As this unfolded, it became apparent that the city has no idea who is using its trash system. The city spends nearly $20 million a year on private haulers for its own facilities — while allowing wasteful, overlapping routes for commercial haulers. In a limited scope audit, the city found that private haulers — and their customers — are not paying their fair share at the landfill and for road damage.
The punch line: everyone’s trash costs are going to increase.
And the cost of service study includes new, previously unplanned hires and purchases, failed and deferred past maintenance and a clutch of programs like I Love A Clean San Diego that do not serve households.
So I’d like to propose a truly fair and sound path forward.
First, set fees for the first year at the monthly rate promised in the ballot language, $23 to $29. We know the city needs money but the burden of digging the government out of the hole it climbed into should not be shouldered by less than half the city’s households. While Sean Elo-Rivera and Joe LaCava looked at their homes in Kensington and La Jolla, they forgot about Southcrest, almost all of Districts 4 and 8, and neighborhoods like North Clairemont where most homeowners earn less than median income.
Second, create a citizen oversight committee with meaningful input to review annual increases and keep them affordable.
As to billing, the city recently celebrated the Public Utilities Department’s course correction, including adding effective software.
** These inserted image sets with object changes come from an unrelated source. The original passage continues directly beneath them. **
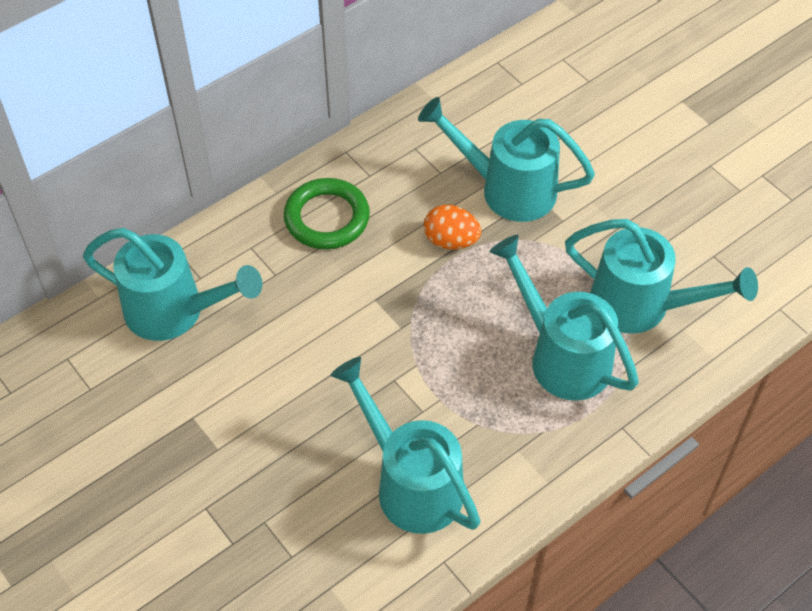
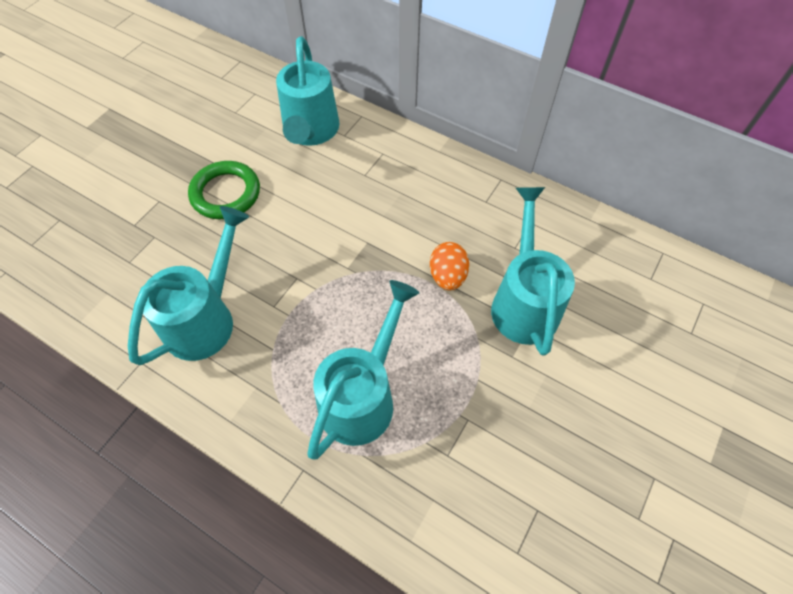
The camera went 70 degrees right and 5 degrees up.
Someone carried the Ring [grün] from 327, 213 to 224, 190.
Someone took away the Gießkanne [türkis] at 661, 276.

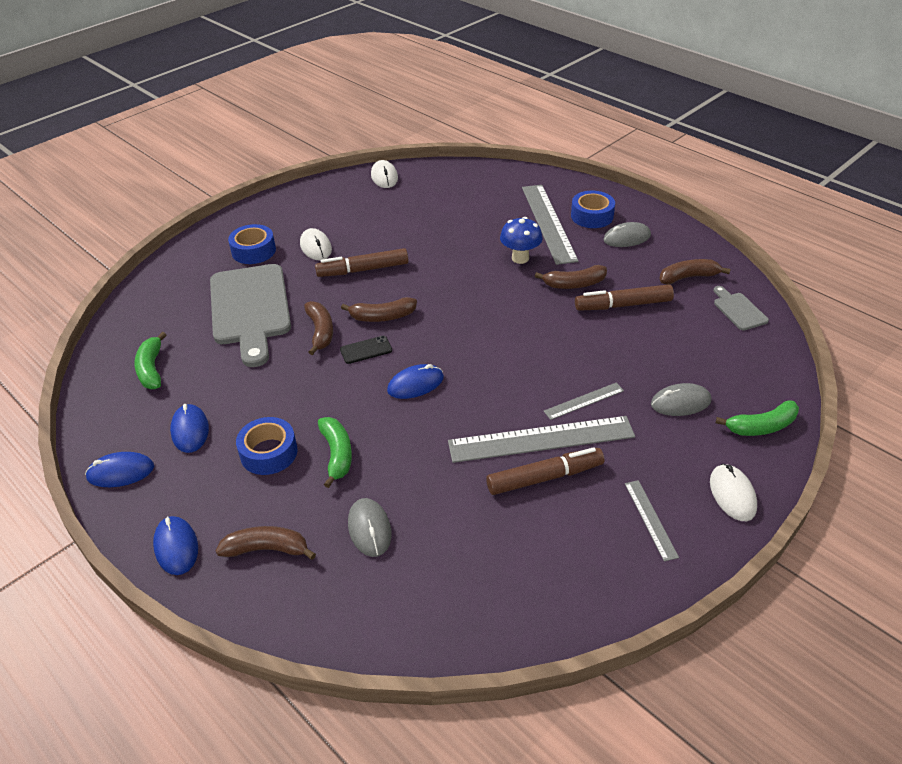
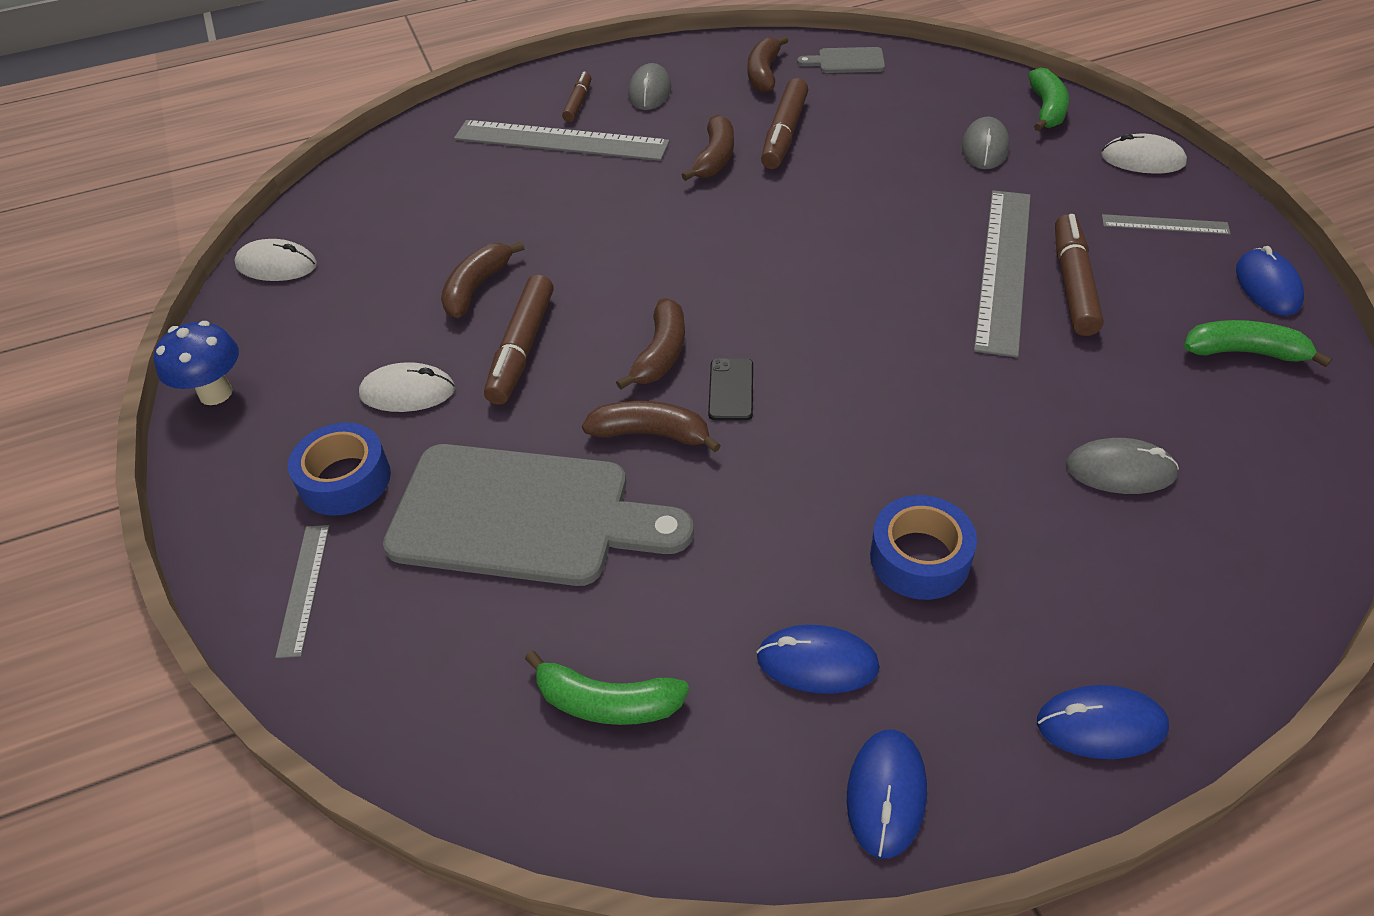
The camera went 65 degrees left and 5 degrees up.
Someone carried the Pilz [blau] from 521, 240 to 196, 363.
Someone carried the Lineal [grau] from 584, 401 to 302, 591.
Someone carried the Banane [braun] from 266, 543 to 483, 279.
Someone swapped the Klebeband [blau] at 593, 209 for the Filzstift [braun] at 576, 96.
Someone carried the Banane [grün] from 335, 452 to 1258, 343.
Someone carried the Computermaus [blau] from 415, 381 to 1270, 281.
That’s where the trash bill belongs. Tax roll billing is a direct line to foreclosure. Cities already have the legal authority to get property liens for unpaid utility bills. We need to have the checks and balances of a fair process, and the benefit of prompt, current responses to billing concerns and mistakes that cannot occur with annual tax roll billing.
Trash fees should reflect our larger goals of creating less waste and recycling more. In the haste to get bills onto the tax rolls, our officials bought a scheme that encourages creating waste. That’s dumb.
Every trash-maker should be funding disposal equally — preferably based on use. Every trash-maker should be funding the landfill and paying for damage to the roads. People in multi-unit buildings make about the same amount of trash as people in single-family homes. It’s nonsensical to charge trash-makers more because of the structure we live in.
The rates should reflect that many services and promises won’t come online immediately. For example, weekly recycling and chipped bins; and bulky item pick-up won’t begin until July 2027. Discounts for low-income people apply to less than 10% at best and won’t come online for at least a year — if ever.
A million plastic containers will be recycled and a million new ones will be purchased. California’s lawsuit against big oil companies over plastics recycling tells us they will be burned. Then we’ll spend at least $15 million on new ones. Can’t we simply attach RFID chips to the existing bins?
Instead of drowning in empty promises and outright lies — many based in ignorance — let’s develop strategies that actually reduce waste and include the customers. That could build trust and generate good ideas instead of what elected officials are doing now by dividing, lying and trying to conquer.
When elected city officials roll out duplicitous, ignorant programs that drive up the cost to live here while dismissing our concerns, there’s good reason not to trust the them and scorn their stated goals.
Marty Graham is a freelance reporter, editor and author living in San Diego.